Friday, May 14, 2021

Eight Takes on Joblessness – What Do They Offer Us?

Not only is it a strange time for unemployment, with work coming back but weekly unemployment applications still way high, but there has been a lot of discussion. 

Going back to The New York Times on February 22nd, Jeanna Smialek wrote on “Why Top Economists Are Citing a Higher-Than-Reported Jobless Rate.”  The “alternative statistic” she mentioned is more cumbersome and arbitrarily defined than the American Job Shortage Number, which I have been compiling for almost ten years.  To get to the core of how many additional positions we could quickly fill if getting one were as easy as going out for groceries, look in this blog at the first post of each month. 

A day later in the same publication, Giovanni Russonello answered the question “How Is the Fed Thinking About Unemployment?”  This secondhand report of a Senate hearing that day told us that chair Jerome Powell needed “full employment, 2 percent inflation, and an outlook for above-2 percent inflation” – all three – for higher interest rates, and he would only consider the first item fulfilled with a high-enough “employment-to-population rate,” possibly the same as the Bureau of Labor Statistics’ ratio of almost identical name.  That is still well short of its pre-pandemic levels, so we, rightfully, will continue having interest rates close to zero.

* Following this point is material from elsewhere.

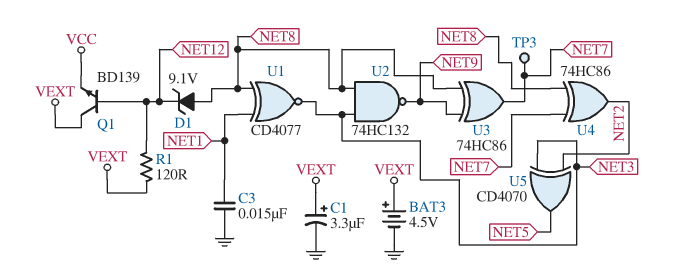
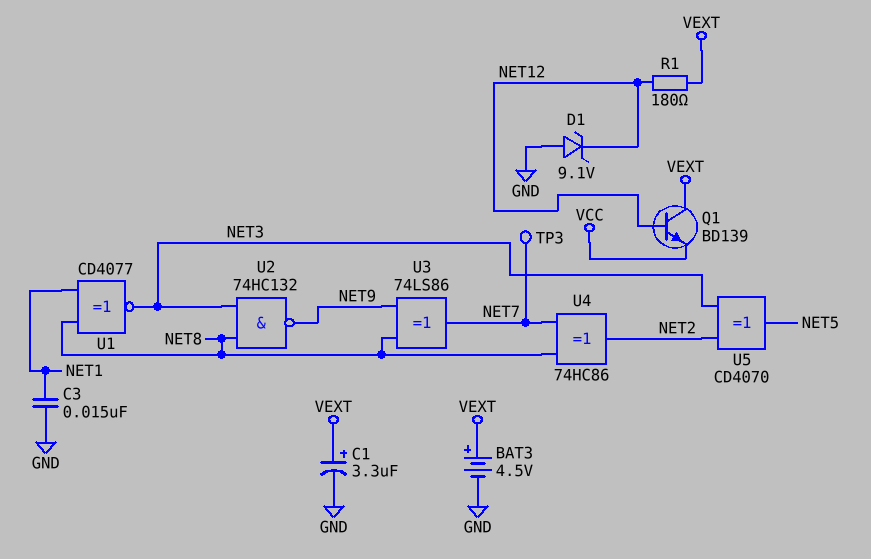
D1: zener 9.1V (A NET8, K NET12) -> zener 9.1V (A GND, K NET12)
R1: 120 (NET12, VEXT) -> 180 (NET12, VEXT)
U3: XOR 74HC86 (in NET8, in NET9, out NET7) -> XOR 74LS86 (in NET8, in NET9, out NET7)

Also in The New York Times, Ben Casselman worked to explain the mystery in the first paragraph, on March 18th, with “Why Are Jobless Claims Still High?  For Some, It’s the Multiple Layoffs.”  That explains why we have over two million applications each month but half-million-range net new positions.  It is, per a policy director of an unemployment advocacy group, “oscillation of employed, unemployed, employed, unemployed.”  That should slow down, even if reopenings, such as next week’s scheduled one for New York City, precipitate overly optimistic and thus in-effect temporary job creation – I expect new weekly claims to be below 350,000 almost every week starting July. 

The fourth and final Times piece, by Neil Irwin on April 16th, asked and answered “Unemployment Is High.  Why Are Businesses Struggling to Hire?”  We now have an “apparent labor shortage,” with “news articles” by the “dozens,” “in which businesses, especially in the restaurant and other service industries, say they face a potentially catastrophic inability to hire.”  It’s caused by five factors – high unemployment compensation causing people required to look for work be less diligent and sincere about it; many jobs, not coincidentally in service fields, still virally unsafe; general uncertainty, also shown by the employment churn, about what positions will last, making relocation in particular ill-advised; doubt about whether non-office opportunities will stay that way; and, more than anything else, insufficient pay offers.  I maintain that most employers not finding workers would get them with twenty percent higher compensation, which reflects true current market values.  Irwin also mentioned parents and other caregivers being needed at home, a valid sixth reason.

Is it shocking or expected that “Nearly half of 2020 college grads remain jobless” (Daniella Genovese, FOXBusiness, April 16th)?  The author found a Monster survey showing 45%, in which “85% of new graduates say their goals have been pushed back by at least a month,” and “69% of recent and impending graduates expect lower salaries due to the pandemic and the subsequent economic downturn.”  All of these should improve within months, and people have long had to reduce their expectations when testing the market after getting degrees – expect stories like this one to read differently by November.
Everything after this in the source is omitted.